The loosen command creates platform-agnostic overrides for new files. Only loosen-from-ci introduces platform-specific entries, since it integrates coverage results from CI runners on different platforms.
Multi-platform workflow
When loosen-from-ci writes a single-platform entry (e.g. linux), the default 100%/100% threshold still applies to other platforms for that file. Running check locally on a platform without an entry will fail — even if actual coverage is high — because 95% < 100%.

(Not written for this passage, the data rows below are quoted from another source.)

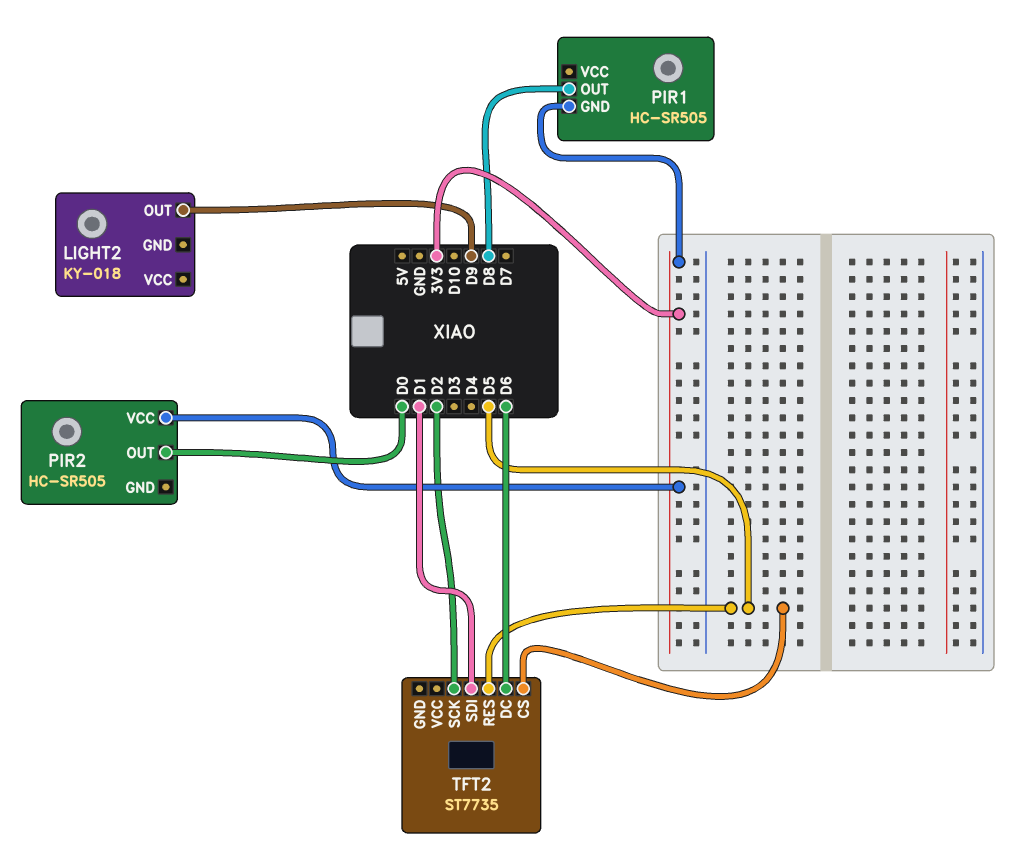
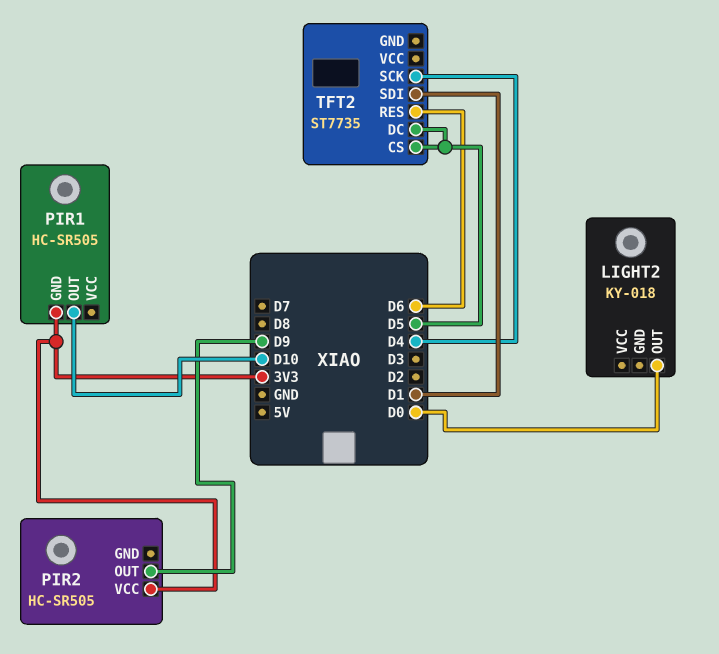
LIGHT2 pin OUT: D9 -> D0
PIR1 pin OUT: D8 -> D10
PIR2 pin OUT: D0 -> D9
TFT2 pin DC: D6 -> D5
TFT2 pin RES: D5 -> D6
TFT2 pin SCK: D2 -> D4

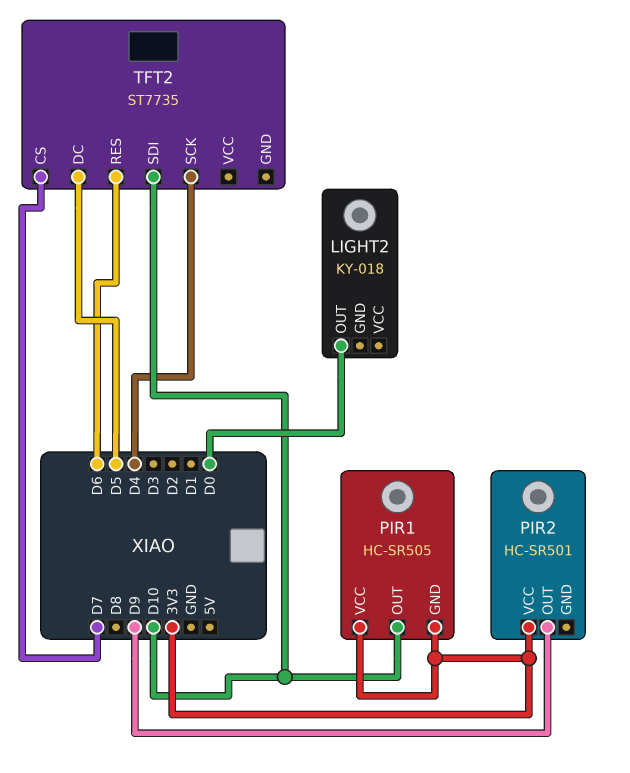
PIR1 pin VCC: none -> 3V3
PIR2: HC-SR505 -> HC-SR501
TFT2 pin CS: D5 -> D7
TFT2 pin SDI: D1 -> D10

The fix is to run loosen locally to add the matching platform entry from your actual coverage:
#CI (linux) fails on Foo.fs
#On your macOS dev machine, `check` now fails because there's no macos entry
coverageratchet loosen coverage-ratchet-<project>.json
#macOS entry added from actual local coverage.
#Later, once tests improve actual coverage on both platforms:
coverageratchet ratchet coverage-ratchet-<project>.json
#Both entries tightened to current numbers.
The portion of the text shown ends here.